La Banque centrale européenne (BCE) signe une note qui tranche avec la marche forcée vers le tout-numérique. Dans une étude publiée mercredi, l’institution recommande à chaque Européen de conserver chez soi un petit stock d’espèces suffisant pour « couvrir les besoins essentiels pendant environ 72 heures » en cas d’« instabilité systémique majeure ». À titre d’exemple, Pays-Bas, Autriche et Finlande invitent déjà leurs citoyens à garder entre 70 et 100 € par personne.
Ce que la BCE suggère concrètement : 72 heures d’autonomie en cash
L’idée n’est pas de remplir un coffre-fort, mais d’anticiper une panne des canaux de paiement (réseaux, terminaux, applications) en gardant un modeste fonds d’espèces facilement mobilisable pour l’alimentaire, le carburant ou des besoins courants.
Cette recommandation s’appuie sur l’observation de quatre épisodes récents en Europe : la pandémie de Covid-19, le début de la guerre en Ukraine, la panne géante du réseau espagnol au printemps 2025 et la crise de la dette grecque.

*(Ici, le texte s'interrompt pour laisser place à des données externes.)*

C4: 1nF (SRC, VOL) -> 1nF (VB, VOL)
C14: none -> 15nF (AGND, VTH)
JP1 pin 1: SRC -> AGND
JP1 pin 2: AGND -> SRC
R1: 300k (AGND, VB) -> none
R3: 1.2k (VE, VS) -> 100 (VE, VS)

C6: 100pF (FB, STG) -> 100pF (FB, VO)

À chaque fois, le recours au liquide a joué un rôle d’appoint immédiat lorsque la confiance ou les infrastructures étaient mises sous pression.
Quand les crises font (re)monter le cash
Les données compilées par la BCE sont parlantes. Au premier trimestre 2020, au démarrage de la pandémie, l’émission nette de billets en euros a bondi de plus de 140 milliards d’euros (contre ~55 milliards lors d’une année « normale »). Autour de l’Ukraine, le début de l’invasion russe s’est traduit par +36 % d’émissions.

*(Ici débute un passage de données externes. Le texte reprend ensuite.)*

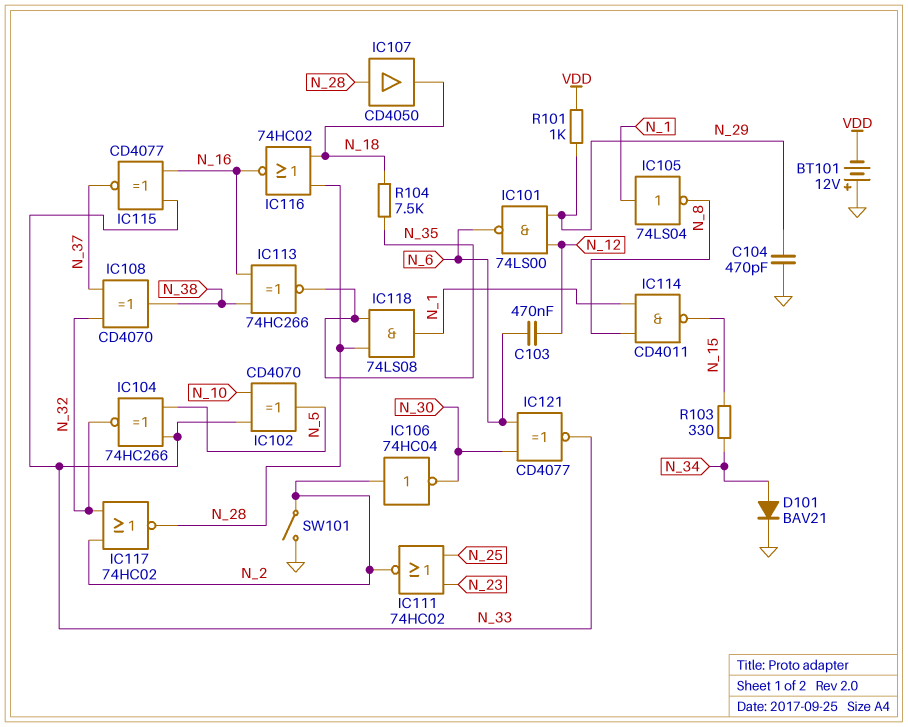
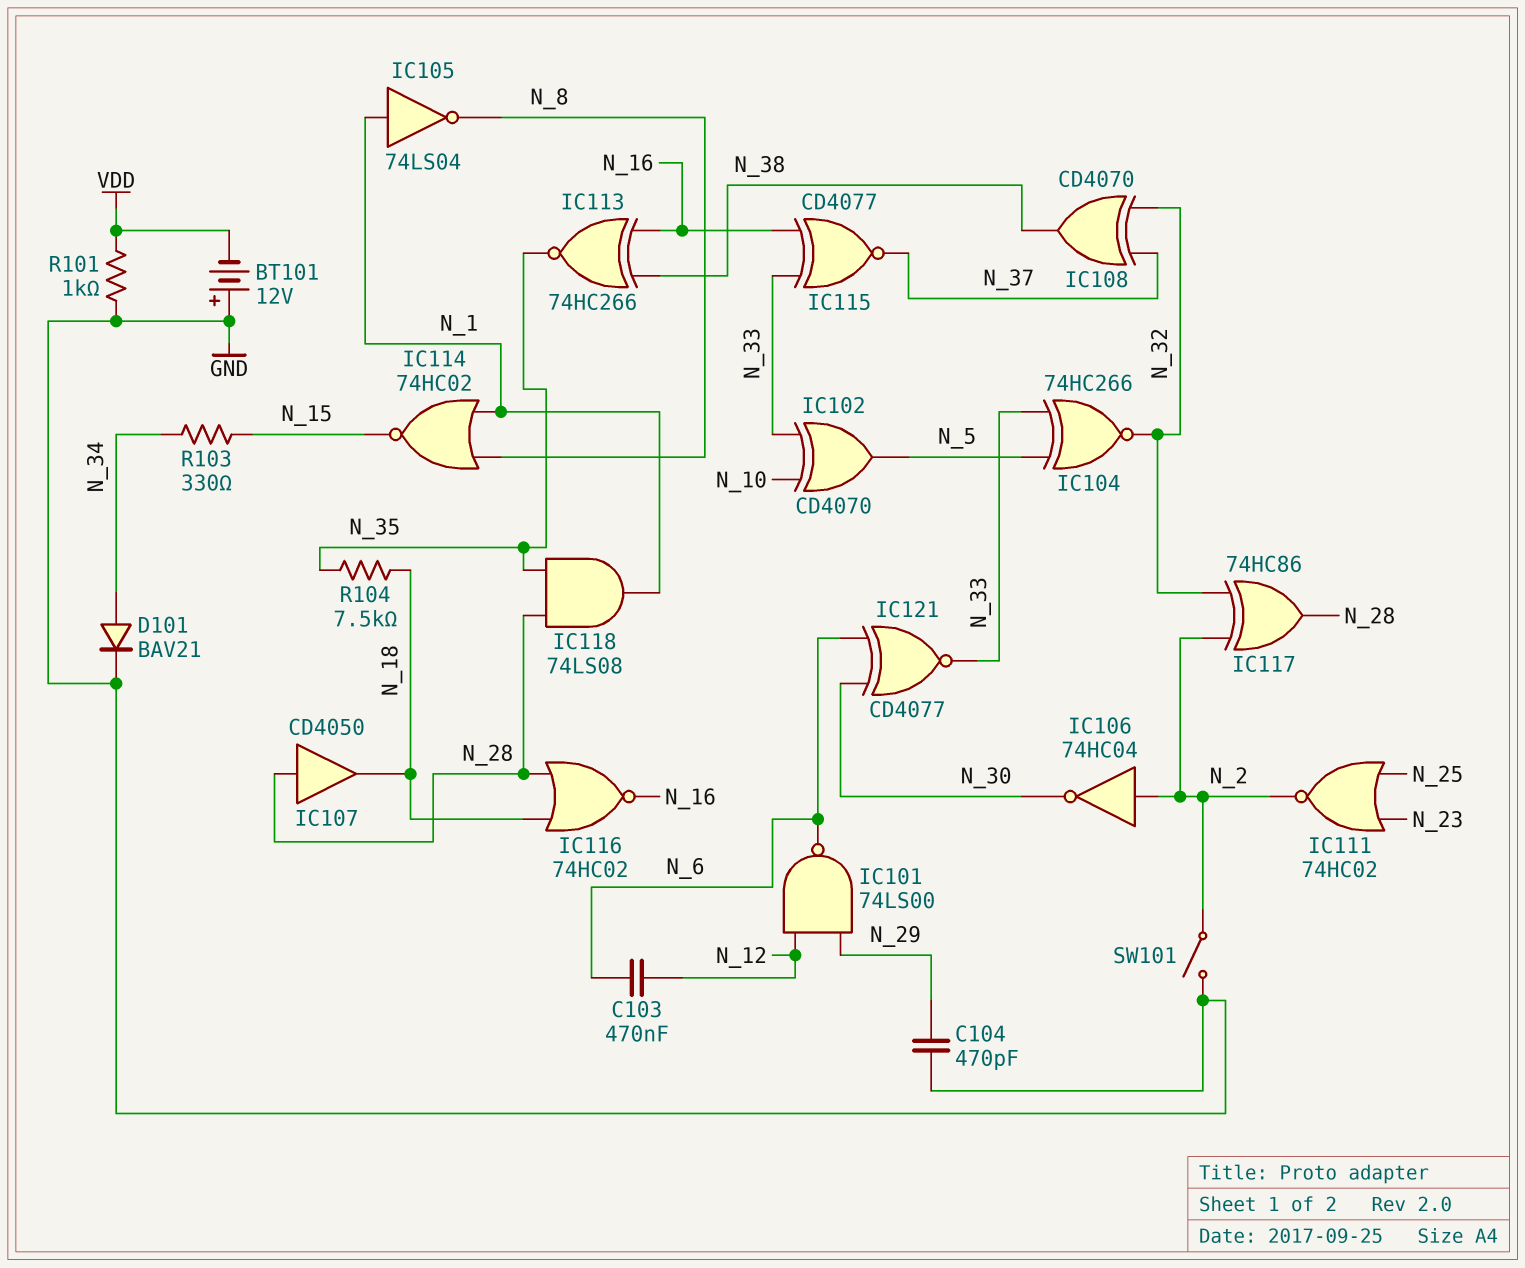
IC114: NAND CD4011 (in N_1, in N_8, out N_15) -> NOR 74HC02 (in N_1, in N_8, out N_15)
IC117: NOR 74HC02 (in N_2, in N_32, out N_28) -> XOR 74HC86 (in N_2, in N_32, out N_28)
R101: 1k (N_29, VDD) -> 1k (GND, VDD)

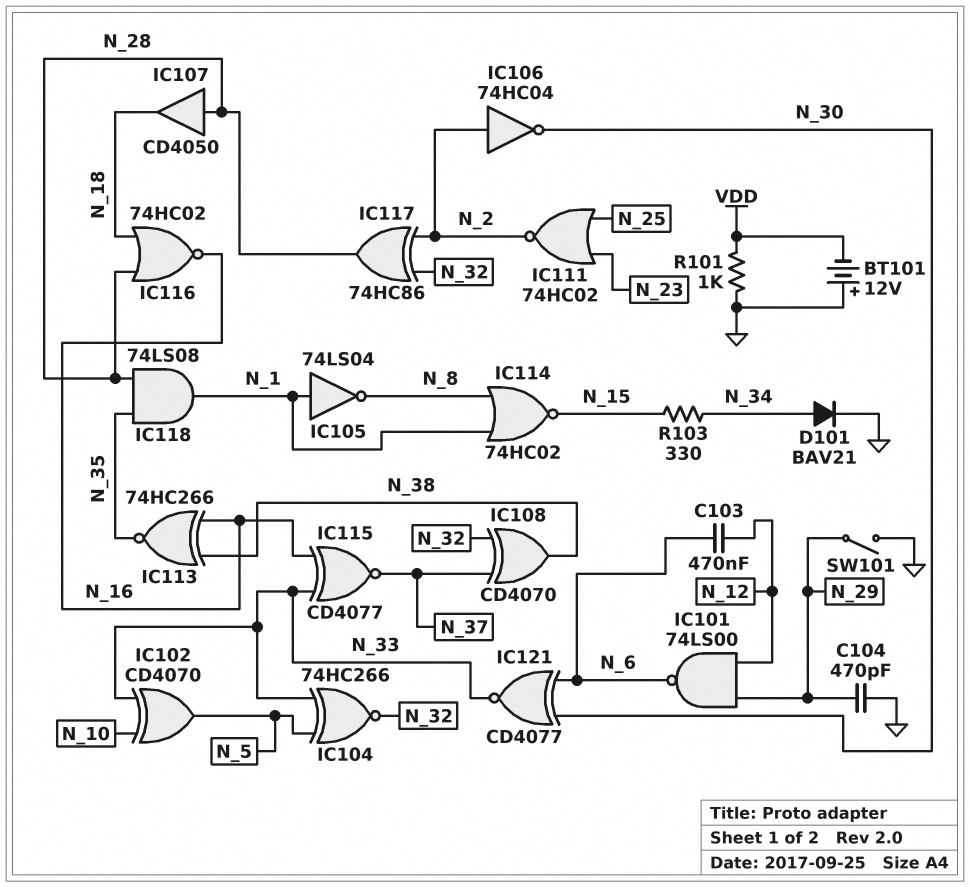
R104: 7.5k (N_18, N_35) -> none
SW101: switch (GND, N_2) -> switch (GND, N_29)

En Espagne, après la panne massive d’avril 2025, les retraits aux DAB ont fortement grimpé, y compris dans des zones non touchées, signe d’un réflexe de précaution. En Grèce, la demande de cash a connu des pics récurrents durant les phases aiguës de tension financière.

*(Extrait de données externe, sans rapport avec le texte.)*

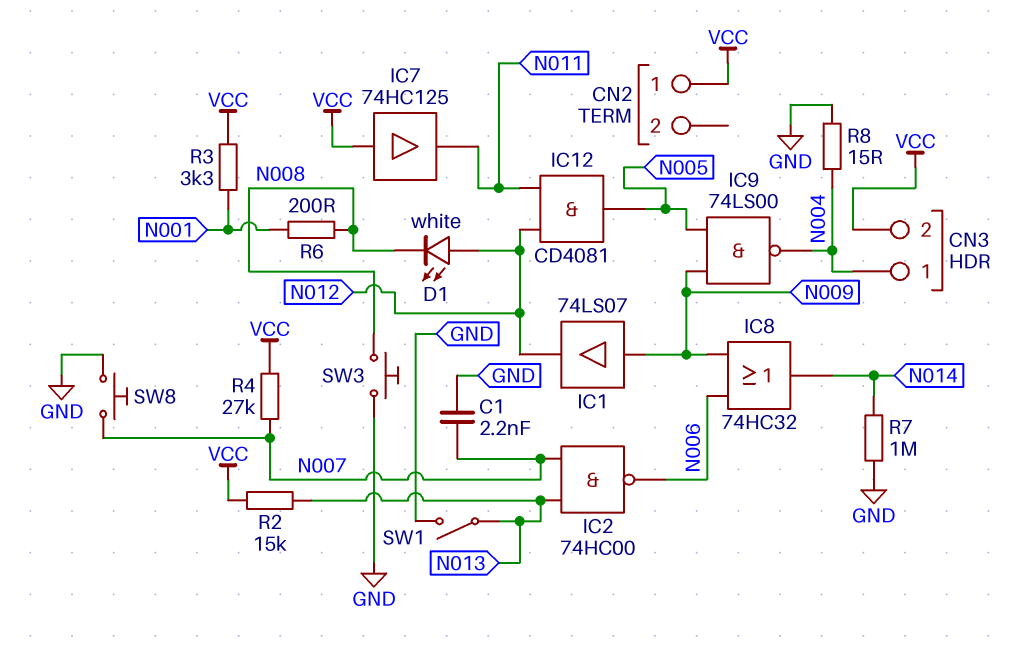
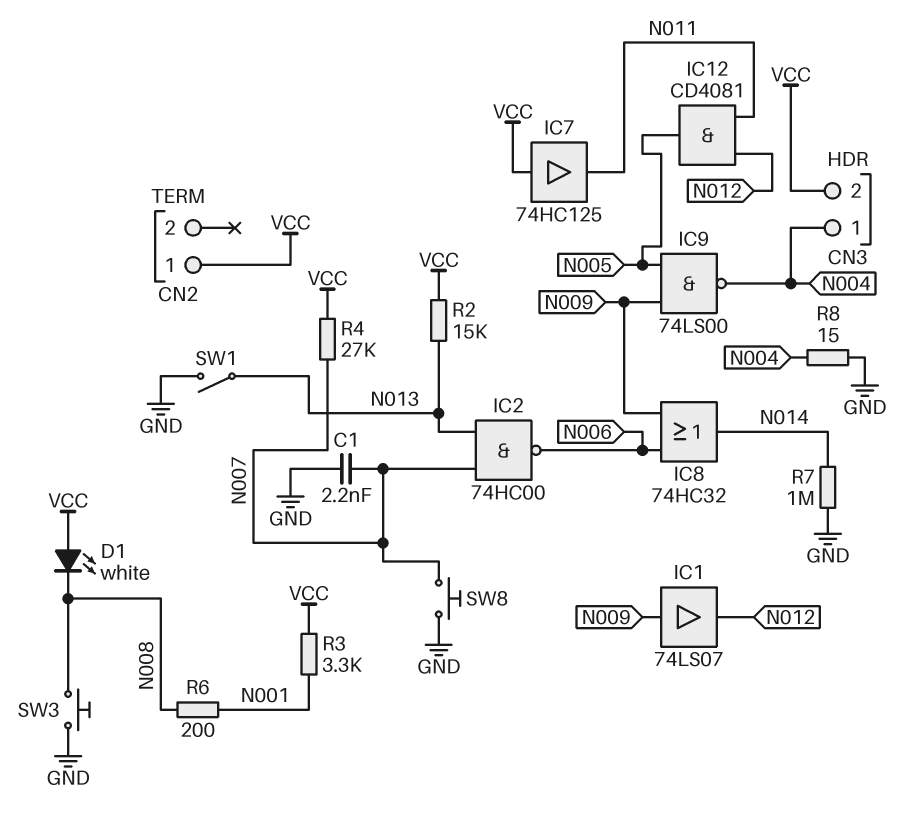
D1: LED white (A N012, K N008) -> LED white (A VCC, K N008)

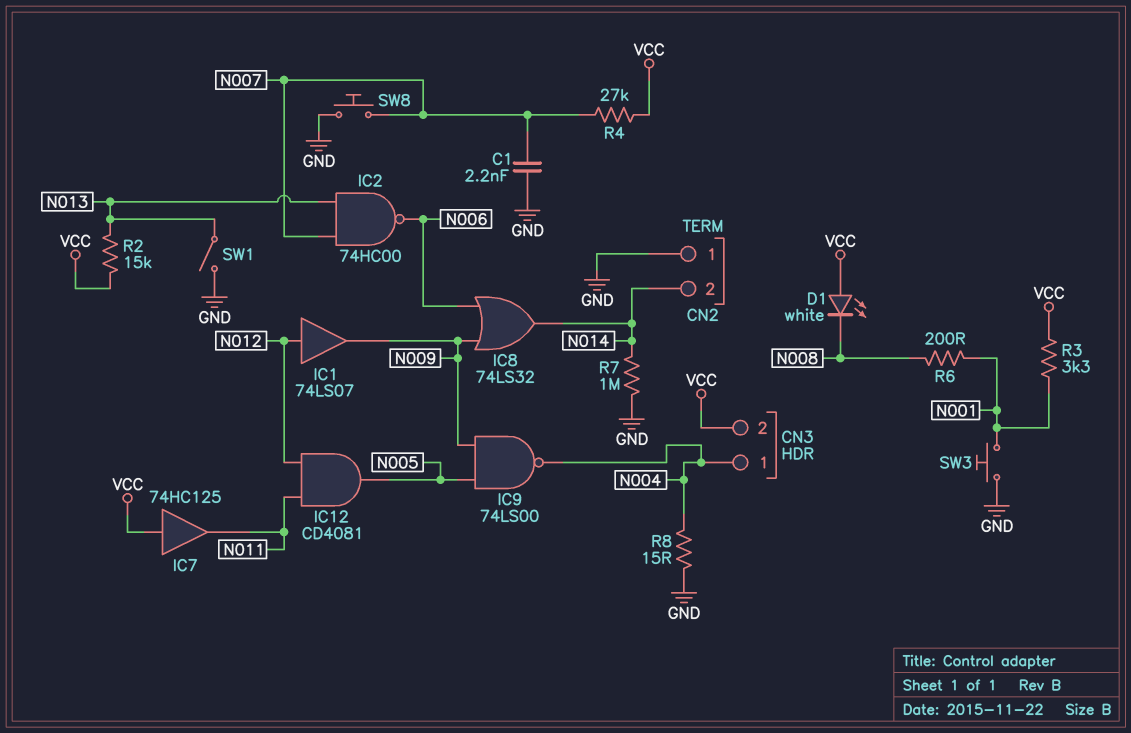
CN2 pin 1: VCC -> GND
CN2 pin 2: none -> N014
IC1: buffer 74LS07 (in N009, out N012) -> buffer 74LS07 (in N012, out N009)
IC8: OR 74HC32 (in N006, in N009, out N014) -> OR 74LS32 (in N006, in N009, out N014)
SW3: button (GND, N008) -> button (GND, N001)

Pour les auteurs de la note, deux raisons expliquent ce « retour réflexe » aux espèces : une utilité pratique « hors ligne » quand les systèmes numériques défaillent, et une dimension psychologique – le cash, tangible, rassure et redonne un sentiment de contrôle. Un paradoxe assumé par la BCE : alors que les paiements dématérialisés progressent, l’utilité du liquide s’intensifie dès que la stabilité vacille.
À retenir : conserver 70 à 100 € par personne chez soi n’est pas une défiance envers le numérique, mais une assurance de 72 heures face aux imprévus (panne réseau, cyberattaque, crise). Un filet de sécurité simple, complémentaire à nos usages de paiement au quotidien.